High social tension in a "normal" economy: why we feel insecure

23.02.2026 | Analysis

Accidents, disasters, high prices, and media negativity maintain a sense of crisis, even when macroeconomic indicators seem stable. How is this chronic tension born?

Снимка от Neva Micheva, Wikimedia Commons (CC BY-SA 4.0)

On paper, everything seems relatively fine – growth is "within limits", unemployment is not record high, institutions speak of stability. And at the same time, the general feeling is different: people live as if "something will break" at any moment. The high index of social tension does not always have to do with dry macro indicators – it feeds on everyday life.

One of the most powerful sources of this tension is the series of accidents and incidents. Fires, train crashes, industrial accidents, collapsed roads – even when statistically they are "rare", the feeling is different. When we watch footage of another accident for the umpteenth time, the conclusion we draw is simple: "it could be me tomorrow". Rational probability does not matter – the emotion is important.

Natural disasters add another layer of uncertainty. Floods, storms, landslides, droughts – they hit not only houses and infrastructure, but also the psyche. People who have experienced a disaster often describe how they start looking at the world through a different lens: everything seems more vulnerable and unstable. Even those who are not directly affected feel that "safe" is no longer guaranteed.

To this is added the constant pressure of prices. Even when official inflation slows down, the bills for food, electricity, fuel and rent remain painfully specific. When you make the same account every month and see how the "remaining" decreases, it is difficult to believe in diagrams and soothing speeches. Even if there is work, if the feeling is that "it is never enough", the tension remains high.

The media and social networks play a complex role in this picture. Many studies show that economic news in recent years sounds more negative than what the indicators themselves suggest. Negative stories are clicked more, spread faster and create a background in which even good news looks like an exception. The constant flow of alarming headlines turns "individual cases" into a feeling of constant crisis.

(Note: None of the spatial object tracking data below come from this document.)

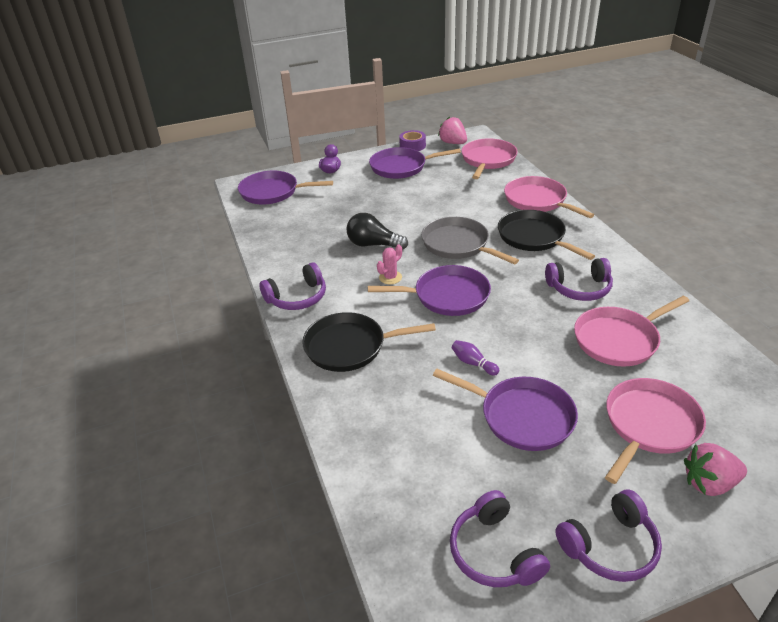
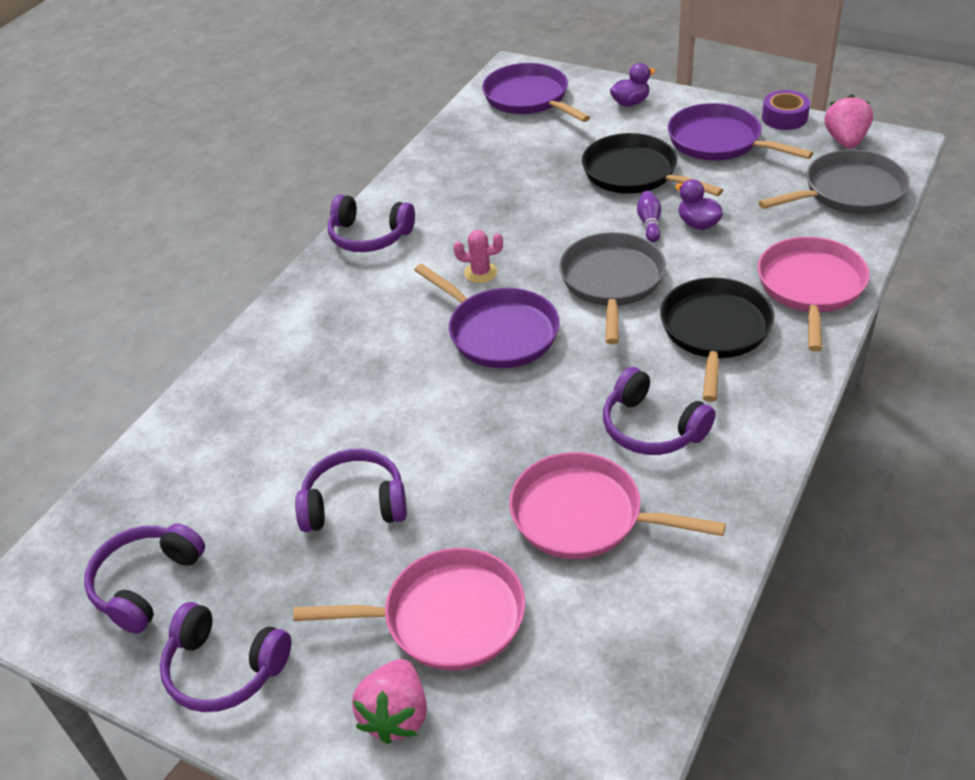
camera: 50 degrees right, 5 degrees up
(349, 347) = (332, 318): black pan -> black pan (634, 173)
(373, 244) = (526, 223): black light bulb -> none
(452, 202) = (698, 224): none -> purple duck
(473, 363) = (402, 418): purple bowling pin -> purple bowling pin (649, 223)
(488, 160) = (849, 191): pink pan -> grey pan
(522, 417) = (354, 503): purple pan -> purple headphones
(709, 483) = (396, 715): pink strawberry -> pink strawberry turned 120 degrees counterclockwise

In this background, the index of social tension logically grows. Analyses for Bulgaria show that it is social burdening topics – a series of incidents, natural disasters, concerns about prices and dissatisfaction with institutions – that push up the feeling that "everything is on the edge". Officially, there may be no political or financial crisis, but society reacts to the accumulation of daily shocks.

Low trust in institutions also has an impact. When people do not believe that the system can prevent accidents, respond adequately to disasters, or control price pressure, any new bad news is taken as proof that "no one is holding the steering wheel". This turns even formally "manageable" situations into a source of lasting anxiety.

This is how the paradox is created: macroeconomic indicators indicate relative stability, but the social climate speaks of something else. People do not live in graphs, but in everyday life – with bills, news, personal stories of losses and small fears. And as accidents, disasters, price pressure and media negativity continue to accumulate, the feeling of instability will remain high, even when official reports say "normal".